How does Garbage Collection work

Note: The following section copied from Garbage Collection for Python

Traditional garbage collection (eg. mark and sweep or stop and copy) usually works as follows:

传统的垃圾回收算法 (比如标记-清除) 通常以如下方式工作

Mark Sweep 来源 Computer Systems - A programmer’s perspective Figure 9.49

Find the root objects of the system. These are things like the global environment (like the __main__ module in Python) and objects on the stack. 找到全局环境中的 objects (比如在 __main__ 模块) 和栈中的 objects
Search from these objects and find all objects reachable from them. This objects are all alive. 从它们出发, 找到所有可达的 objects, 标记为 alive
Free all other objects. 释放所有不可达 objects

Unfortunately this approach cannot be used in the current version of Python. Because of the way extension modules work, Python can never fully determine the root set. If the root set cannot be determined accurately we risk freeing objects still referenced from somewhere. Even if extension modules were designed differently, the is no portable way of finding what objects are currently on the C stack.

不幸的是, 这一方法在 Python 中并不适用; 主要原因是 C 扩展库, 没法确定 root 集合. 如果 root 集合不能精确的指定, 那么就可能会错误地删除一些仍然存在引用的 objects. 即使扩展库可以以其他的方式来设计, 也没有一种通用的做法用来找到哪些 objects 存在于 C 栈中

Also, reference counting provides some nice benefits in terms of locality of memory reference and finalizer semantics that Python programmers have come to expect. What would be best is if we could find a way of still using reference counting but also free reference cycles.

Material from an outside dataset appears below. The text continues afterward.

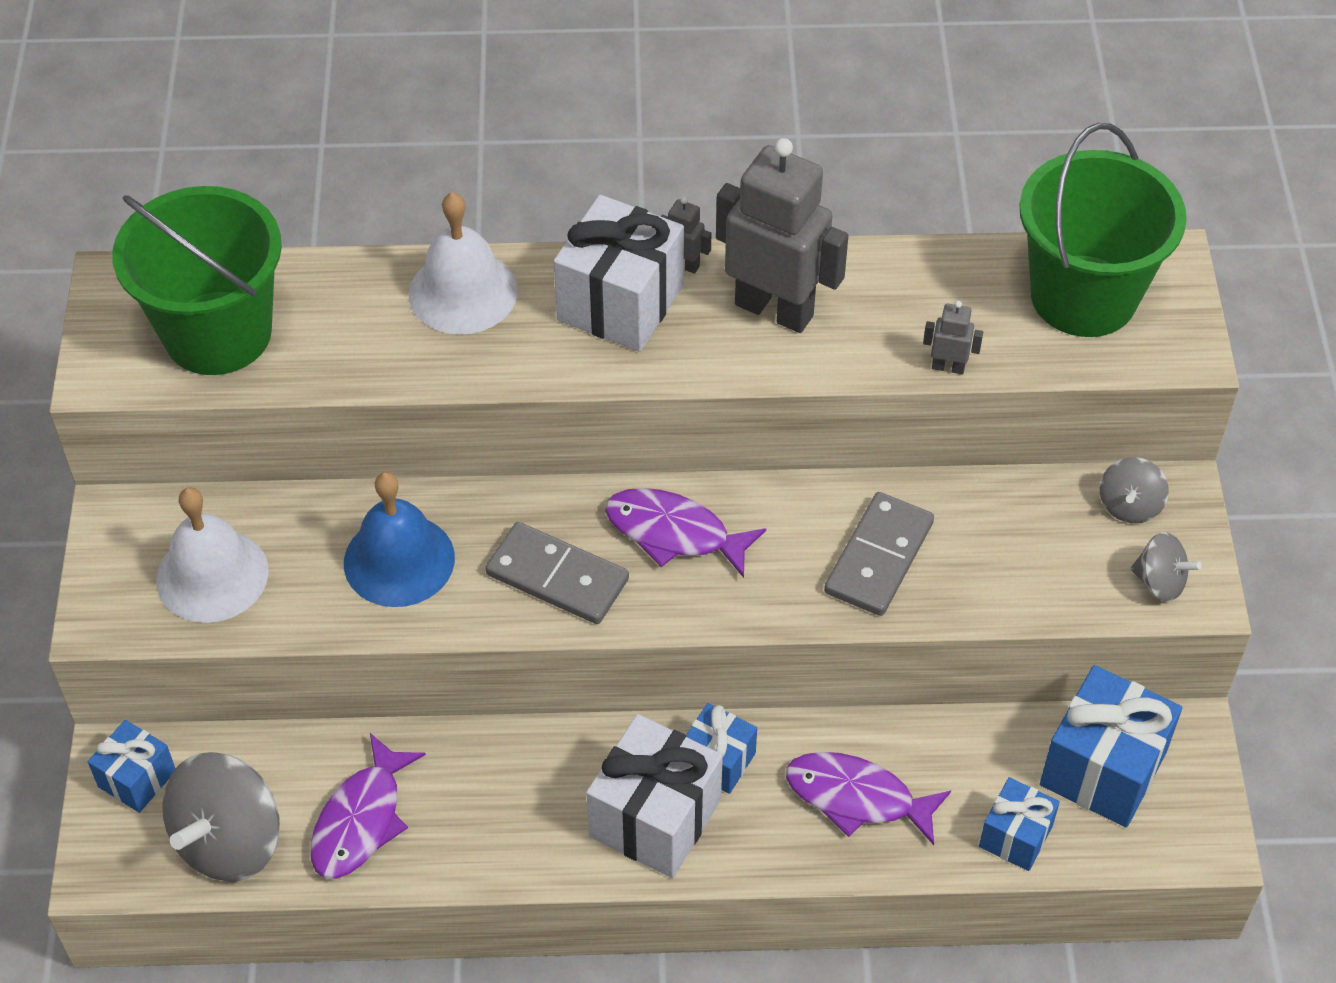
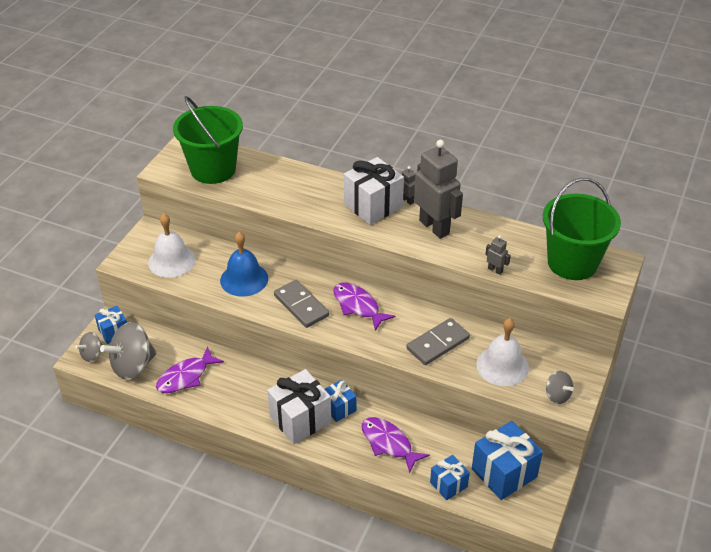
camera: 25 degrees right, 10 degrees down
(463, 292) = (314, 183): white bell -> white bell (502, 366)
(1129, 506) = (561, 361): grey spinning top -> grey spinning top (92, 354)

此外, 引用计数也带来了诸多好处, 比如内存引用的局部性以及 finalizer 特性. 如果我们可以找到一种方法, 既能继续使用引用计数, 又能解决循环引用的问题, 那该多好!

Conceptually, the approach used here does the opposite of traditional garbage collection. Instead of trying to find all reachable objects it tries to find unreachable objects. This is much safer because if the algorithm fails we are no worse off than with no garbage collection (except for the time and space wasted).

理论上, Python 采用的方法与传统的标记-清除方式恰好相反, 不再是找所有可达的 objects, 而是尝试去找不可达的 objects. 相比之下, 这种方式更加安全, 因为即使失败了, 我们也不会错误的删除 objects.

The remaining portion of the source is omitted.